Voltemos aos jornais. Os jornais também dizem que essas revoltas são diferentes, de um ponto de vista ético-político. Haveria revoltas legítimas, como nos países do Maghreb, porque ali a corrupção de ditaduras gerou as condições de miséria. Os protestos de estudantes italianos ou dos “indignados” espanhóis ainda seriam compreensíveis, porque “é ruim ser precário”. Mas as revoltas do proletariado inglês ou francês, essas, seriam “criminosas” porque supostamente definidas por saqueio de propriedade alheia, vandalismo e ódio racial.

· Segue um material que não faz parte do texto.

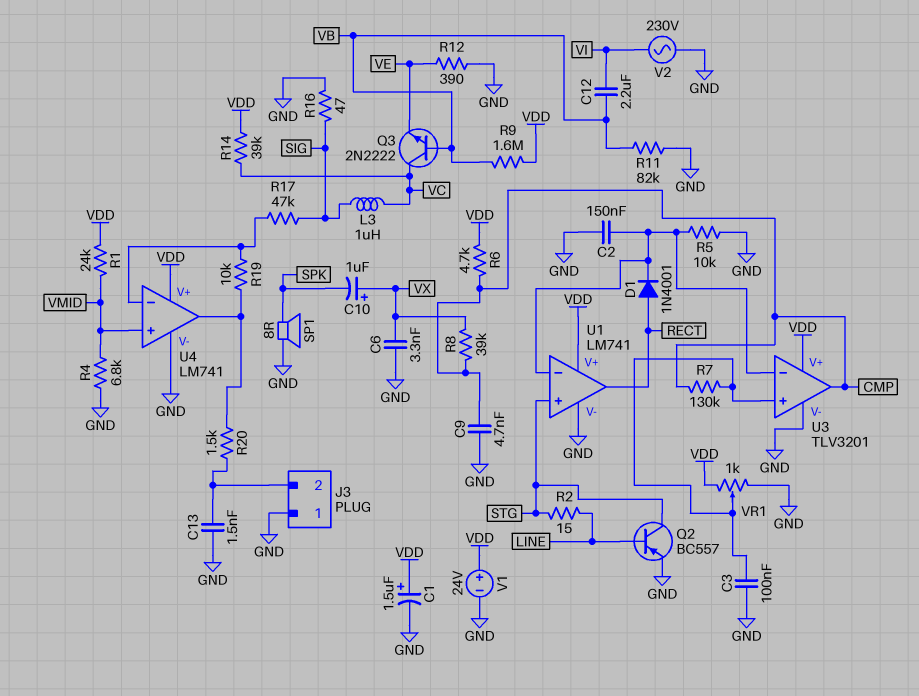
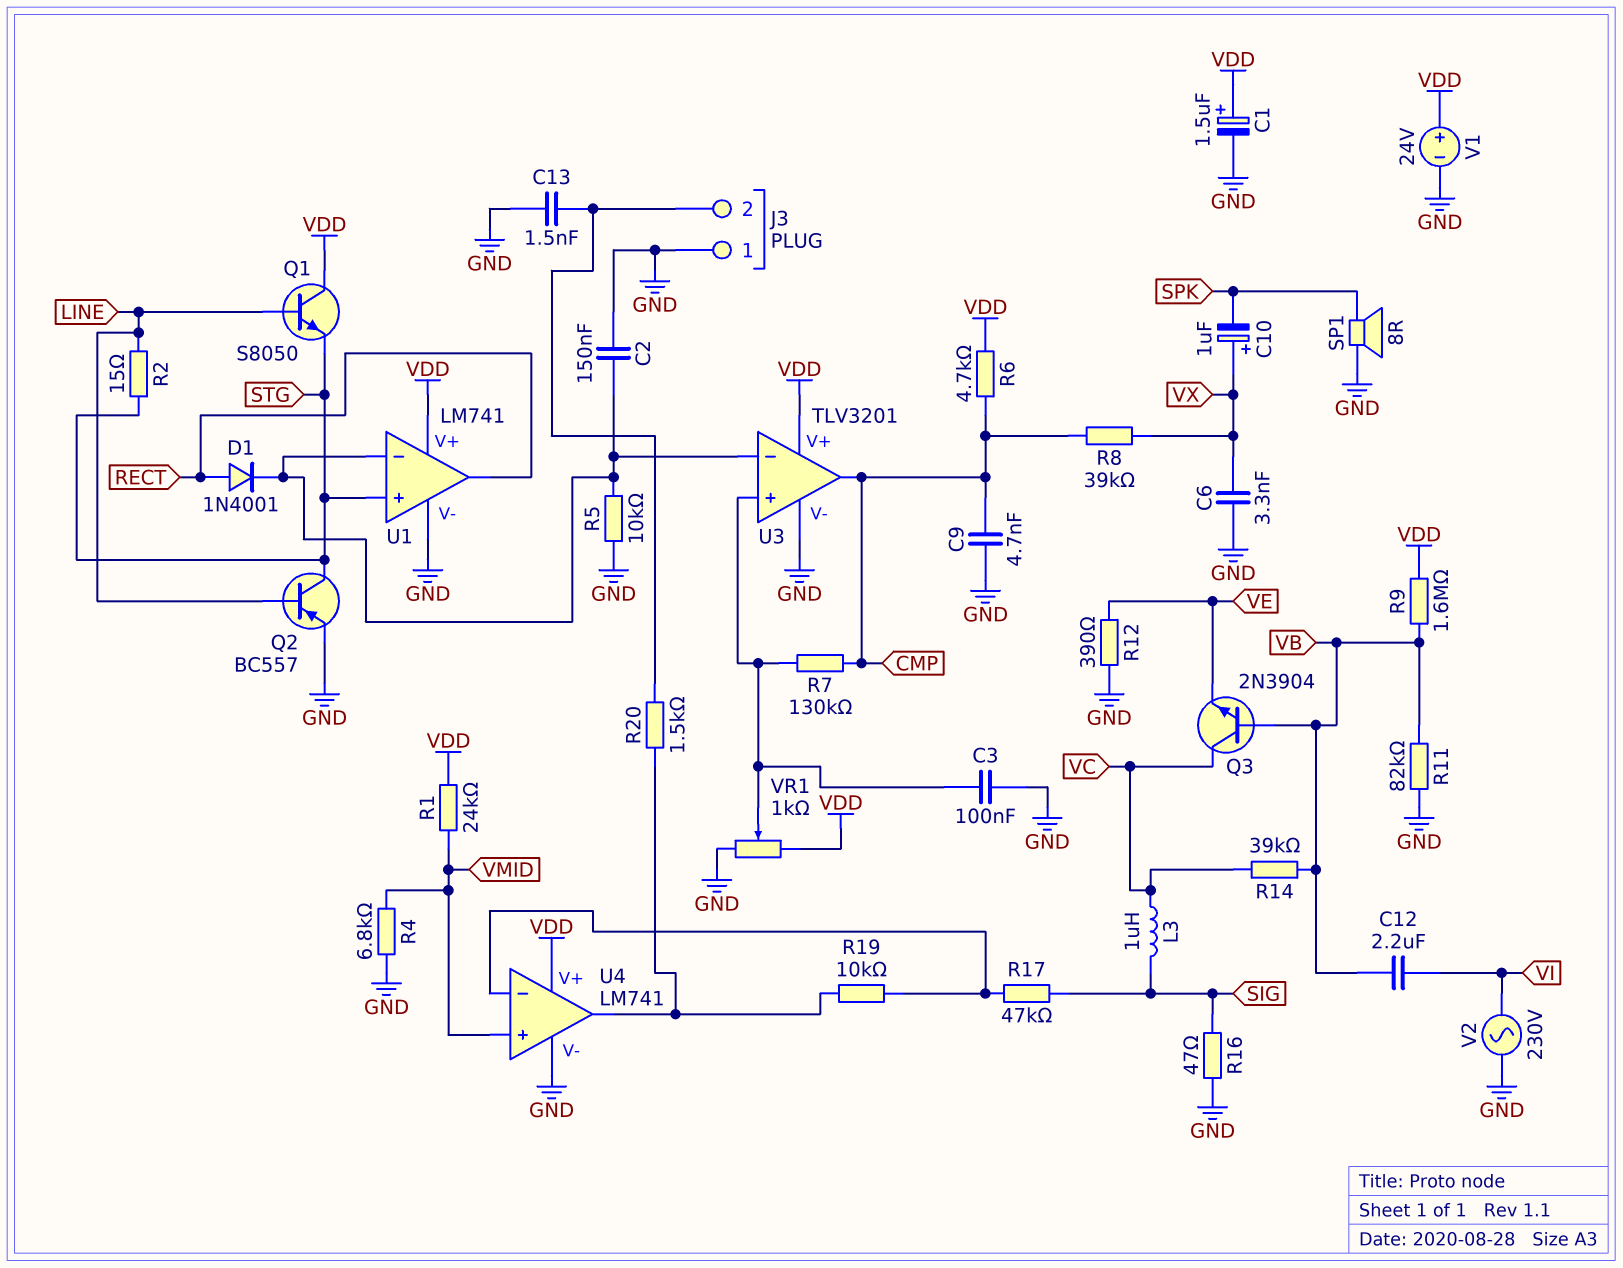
Q1: none -> NPN S8050 (B LINE, C VDD, E STG)
Q3: NPN 2N2222 (B VB, C VC, E VE) -> NPN 2N3904 (B VB, C VC, E VE)
R14: 39k (VC, VDD) -> 39k (VB, VC)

Tudo isso é falso, porque essas revoltas – apesar de todas as diferenças que há entre elas, que não negamos – têm uma natureza comum. Não são revoltas “de jovens”, mas revoltas que entendem as condições políticas e sociais que, cada dia mais, vastas camadas da população consideram absolutamente insuportáveis. A degradação do salário social e do trabalho foi além do limite que economistas clássicos e Marx identificaram como o mínimo necessário para a reprodução dos trabalhadores, que chamavam “salário de necessidade”. Os jornalistas, agora, se puderem, que digam que aquelas lutas foram geradas por excessos e desmandos do desejo de consumir!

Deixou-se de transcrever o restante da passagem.